Carmack concluded in 2005 about Java on cell-phones: "The biggest problem is that Java is really slow. On a pure cpu / memory / display / communications level, most modern cell phones should be considerably better gaming platforms than a Game Boy Advance.


I had to maintain java code, where most of the Exception handling was like:

catch( Exception e ) {}

Once I encountered 'singleton' exception:

class Singletons {
    public static final MyException myException = new MyException();
}

class Test {
    public void doSomething() throws MyException {
        throw Singletons.myException;
    }
}

Same instance of exception was thrown each time ... with exact same stacktrace, which had nothing to do with real code flow :-(


Six really bad examples;

  • Instead of error reporting, just System.exit without warning. e.g.
    if(properties.size()>10000) System.exit(0); buried deep in a library.
  • Using string constants as locks. e.g. synchronized("one") { }.
  • Locking on a mutable field. e.g. synchronized(object) { object = ...; }.
  • Initializing static fields in the constructor.
  • Triggering an exception just to get a stack trace. e.g. try { Integer i = null; i.intValue(); } catch(NullPointerException e) { e.printStackTrace(); }.
  • Pointless object creation e.g. new Integer(text).intValue() or worse new Integer(0).getClass()

if{
 if{
  if{
   if{
    if{
     if{
      if{
       if{
         ....

I hate it when people create interfaces just for hanging a set of constants on:

public interface InterfaceAntiPattern {
  boolean BAD_IDEA = true;
  int THIS_SUCKS = 1;
}

—Interfaces are for specifying behavioural contracts, not a convenience mechanism for including constants.

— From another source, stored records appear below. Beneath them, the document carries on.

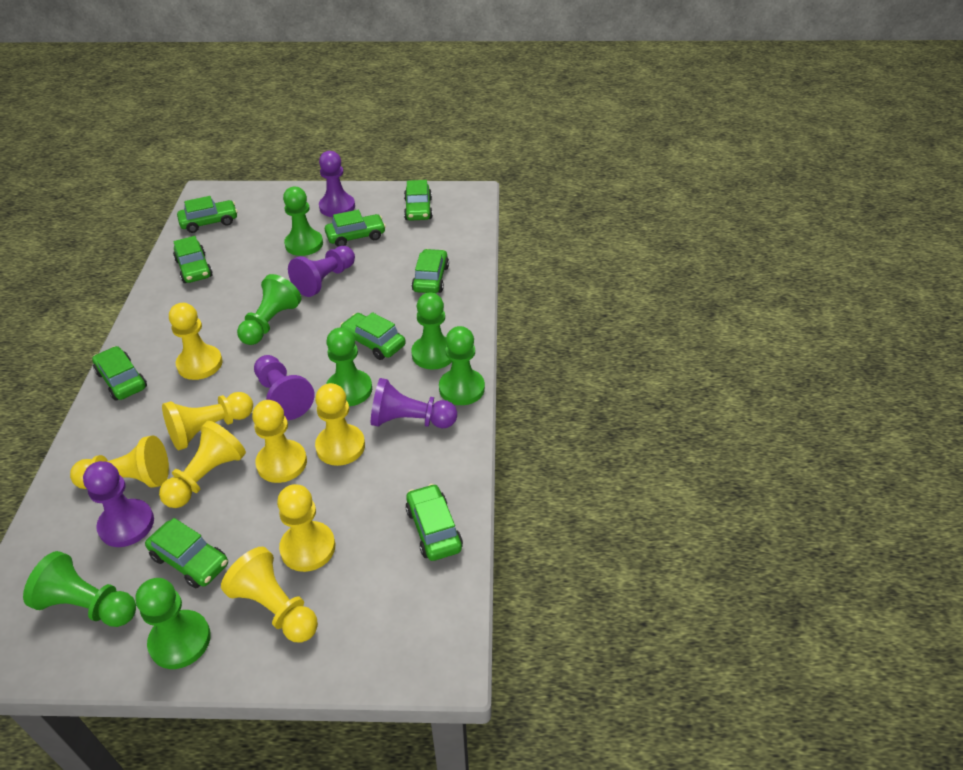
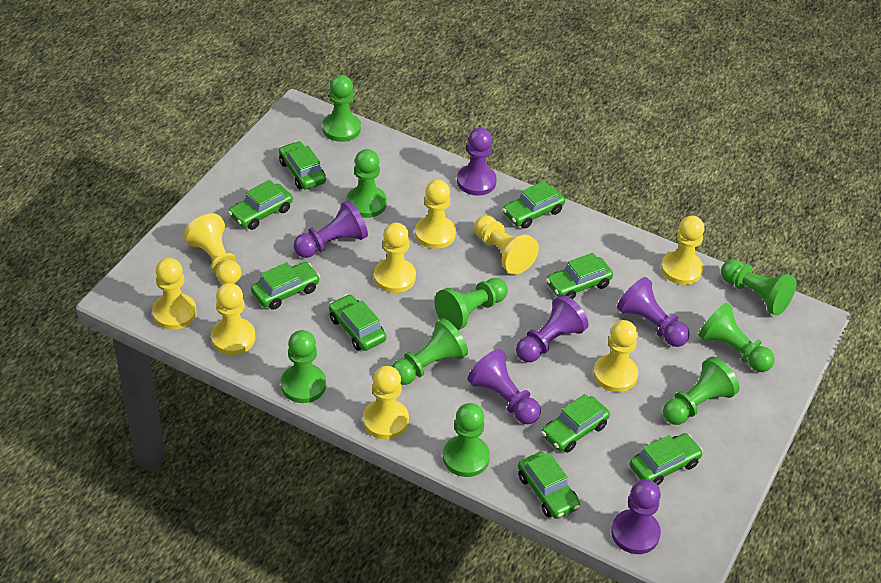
green pawn: 7 -> 9
purple pawn: 5 -> 6
yellow pawn: 8 -> 9

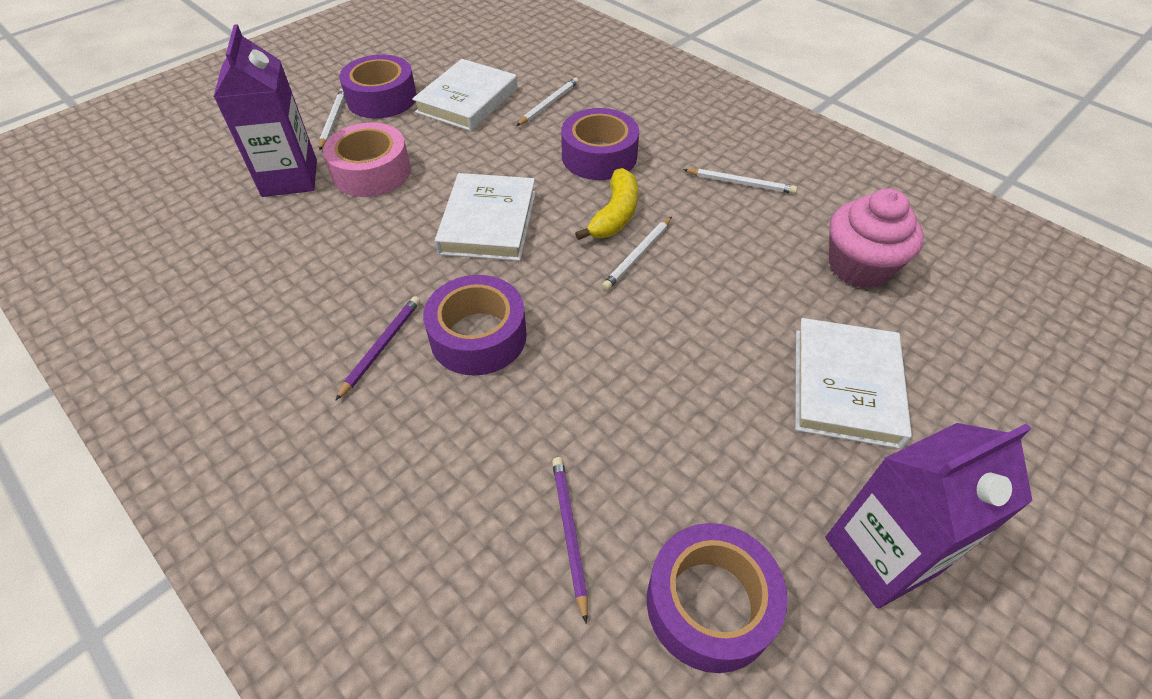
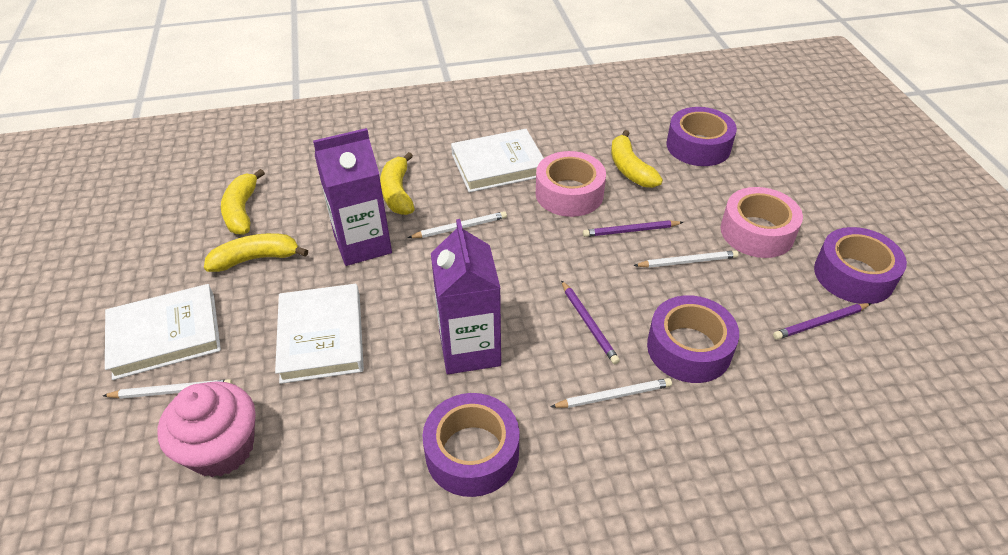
pink tape: 1 -> 2
purple pencil: 2 -> 3
yellow banana: 1 -> 4

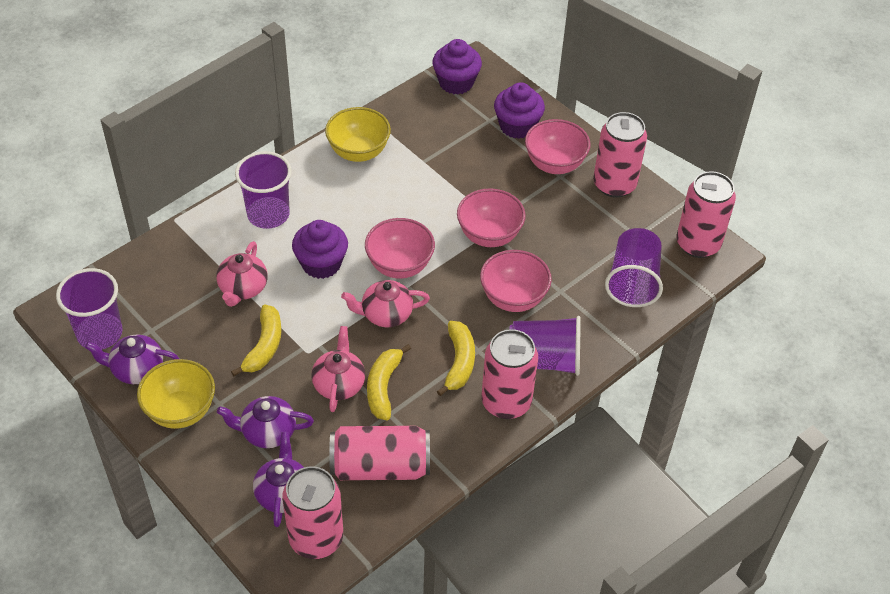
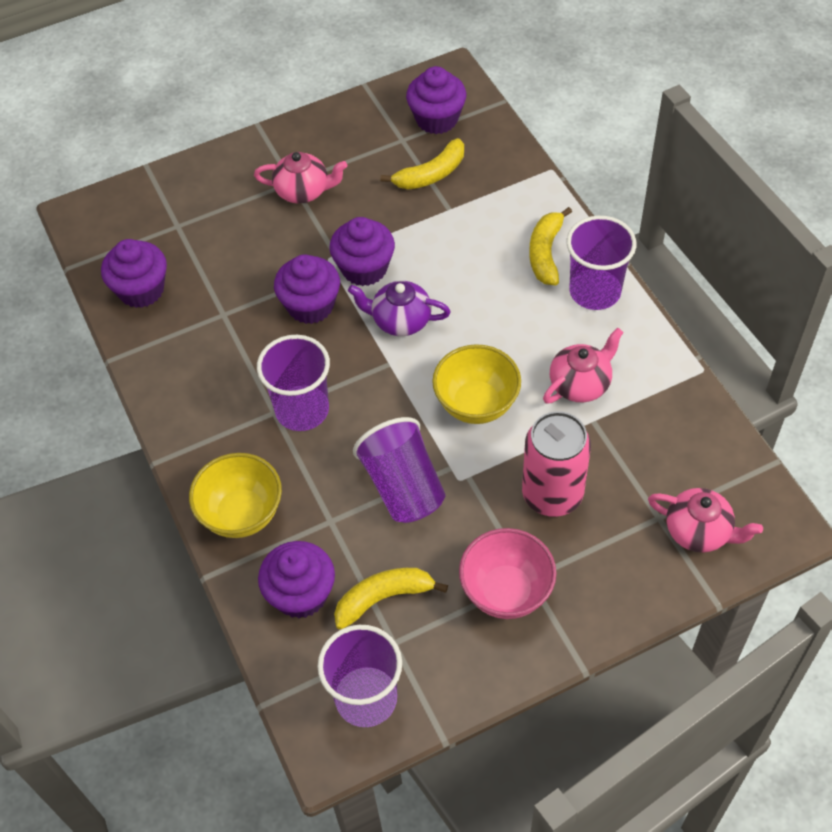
pink bowl: 4 -> 1
pink can: 5 -> 1
purple cupcake: 3 -> 5
purple teapot: 3 -> 1

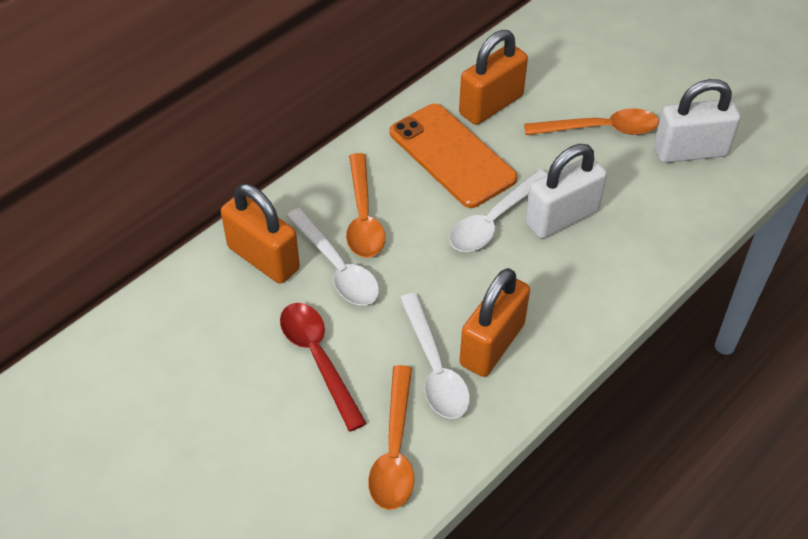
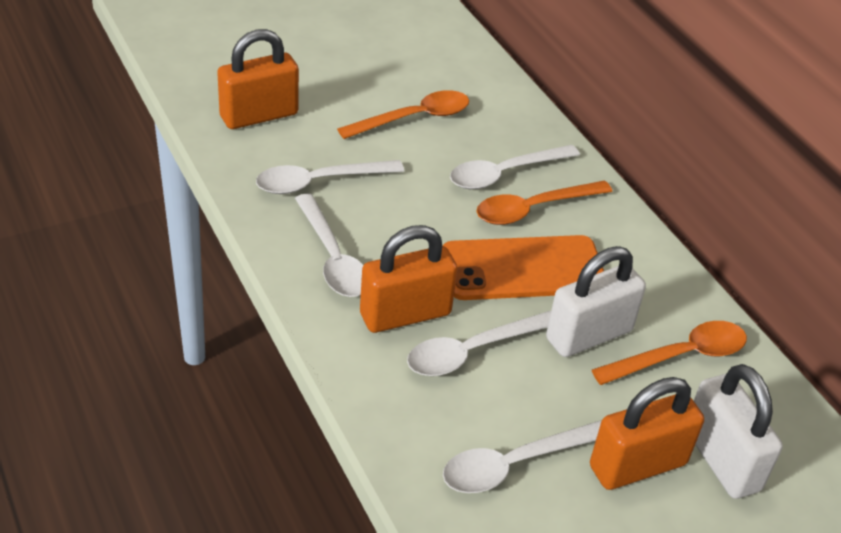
red spoon: 1 -> 0
white spoon: 3 -> 5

Not related strictly to Java, but calling an expensive function over and over instead of storing the result, when you know it won't change. Example:

if (expensiveFunction() > aVar)
    aVar = expensiveFunction();
for (int i=0; i < expensiveFunction(); ++i)
    System.out.println(expensiveFunction());

The worst Java practice that encompasses almost all others: Global mutable state.